Let $\mu,\nu$ be $\sigma$-finite on $(\Omega,\mathcal{A})$ and $\nu \le \mu$. Then there exists a $\mu$-almost-everywhere unique function $f=\frac{d\nu}{d\mu}$ with $0 \le f \le 1 \ \mu \ a.e.$
As both measures are $\sigma$ finite and $\nu \le \mu \Rightarrow \nu << \mu$ the Radon-Nikodym-Theorem tell us that there exists such a function $f$ which fulfils $f\ge 0$ $\mu \ a.e.$ and this $f$ is unique $a.e.$
The only thing that is left to show is that $f \le 1 \ a.e.$. For this I tried a proof by contradiction:
Let $A \in \mathcal A$ with $\mu (A)>0$ and $\forall x \in A:f(x)>1$
Then $\nu(A)=\int_A f d \mu>\int_A 1 d \mu=\mu(A)$ which is a contradiction because $\nu \le \mu$ and therefore $f \le 1 \ a.e$.

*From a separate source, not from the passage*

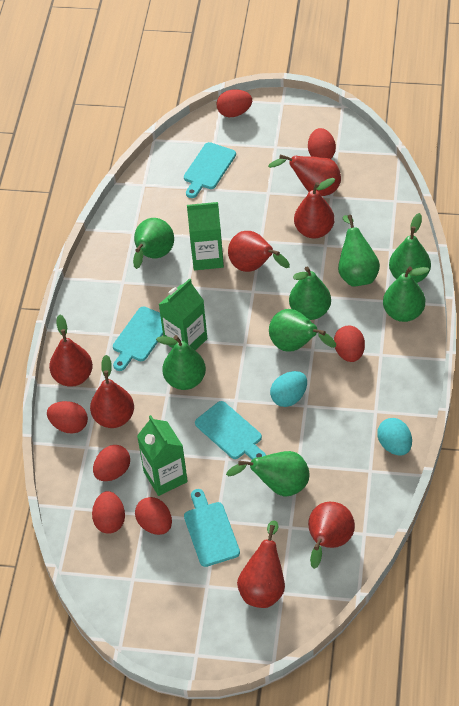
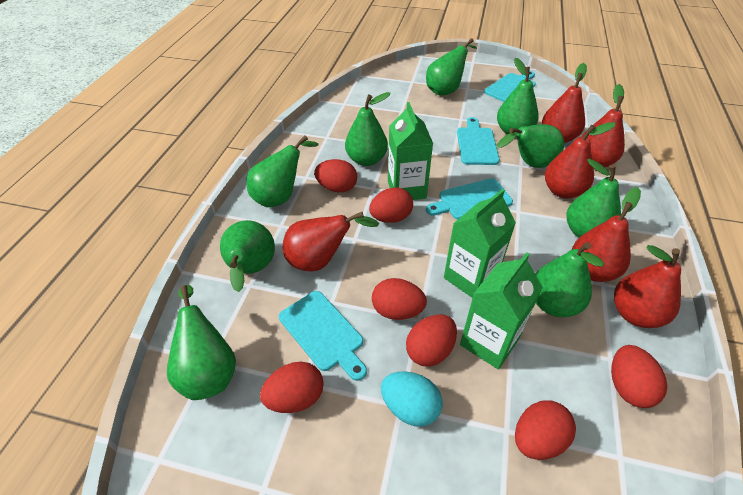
green pear: 8 -> 9
red pear: 7 -> 6
turquoise egg: 2 -> 1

Is my way to show $f \le1$ correct?
Well, I presume $\nu\leq \mu$ means $\nu(A) \leq \mu(A)$ for each $A\in \mathcal A$. In that case, let's assume the contrary to the statement you need to prove, i.e. $\mu(B) > 0$ where $B = \{f > 1\}$. We get $$ \nu(B) - \mu(B) = \int_B(f - 1)\mathrm d\mu > 0 $$ which contradicts the fact that $\nu\leq \mu$. Now, the fact that a Lebesuge integral of a function positive over a set of positive measure is positive I hope you can show yourself. As a hint: split this set into subsets of $\left\{f\geq\frac1n\right\}$ where $n$ runs over positive integer numbers.